ELEVEN Fuentes d’Onoro

116 ‘I found my Division under arms, and was received with the most hearty appearance of satisfaction’: Craufurd’s letter to his wife dates from 8 May 1811, another one cited by Spurrier.

– ‘they had the sense that Craufurd attended keenly to his duty’: Costello and Harris are examples of this. Interestingly both books were (ghost) written long after the Napoleonic wars and Craufurd’s mention of the three cheers is the only one I can find in any contemporary document. The same applies to more general remarks about his qualities: they do not appear in the contemporary journals or letters of characters like Simmons, Leach and John Cox.
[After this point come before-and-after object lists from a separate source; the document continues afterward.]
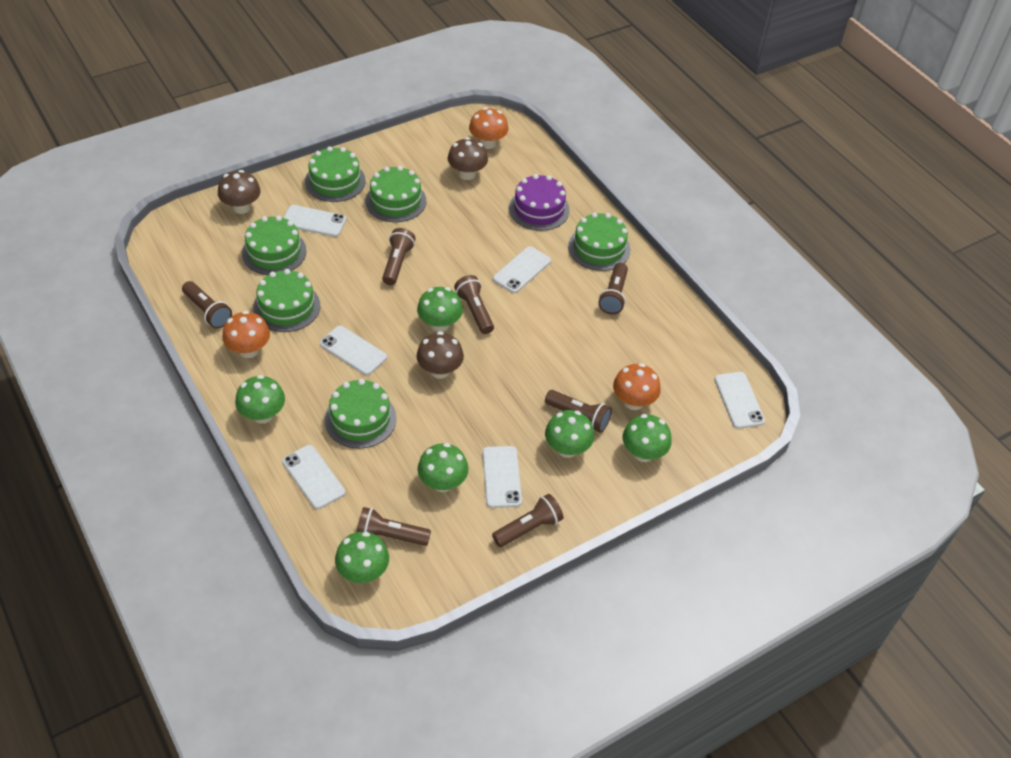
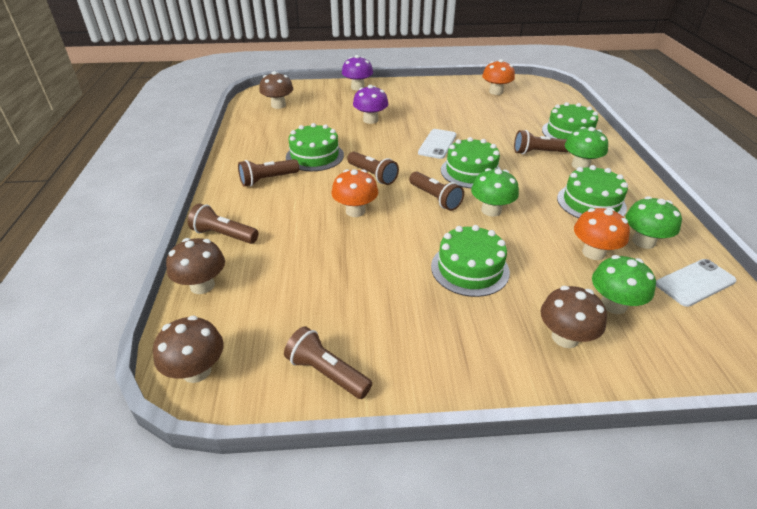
brown flashlight: 7 -> 6
brown mushroom: 3 -> 4
green cake: 6 -> 5
green mushroom: 6 -> 4
purple cake: 1 -> 0
purple mushroom: 0 -> 2
white phone: 6 -> 2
117 ‘formed column at quarter distance, ready to form square at any moment if charged by cavalry’: Simmons. This account of the Light Division’s battle differs somewhat from that of Oman, the great authority, and indeed from my own Oman-influenced version in The Man Who Broke Napoleon’s Codes, Faber, 2001. The changes reflect careful study of Light Division accounts.

118 ‘While we were retiring with the order and precision of a common field day’: Kincaid, Adventures.

– ‘One of these riflemen, named Flynn, was a good specimen of the hard-fighting Irish’: both tales of Flynn come from an officer called John FitzMaurice, who joined the 95th in 1811 and whose son privately published a volume of reminiscences called Biographical Sketch of Major General John FitzMaurice in Italy in 1908.

119 ‘this was the first charge of cavalry most of us had seen’: Costello.

– ‘a company of the Guards, who did not get out of the wood’: Simmons.

– ‘Lieutenant Colonel Hill’s men were unable to form square’: Oman quotes Hall of the Guards at length on this incident.

120 ‘The town presented a shocking sight’: William Grattan of the 88th, ‘Adventures with the Connaught Rangers, 1809–1814’, London, 1902.

– ‘Such was the fury of the 79th’: FitzRoy Somerset writing to his brother, the Duke of Beaufort on 8 May 1811, unpublished, residing in the family archive at Badminton House, Beaufort Papers FmM 4/1/6.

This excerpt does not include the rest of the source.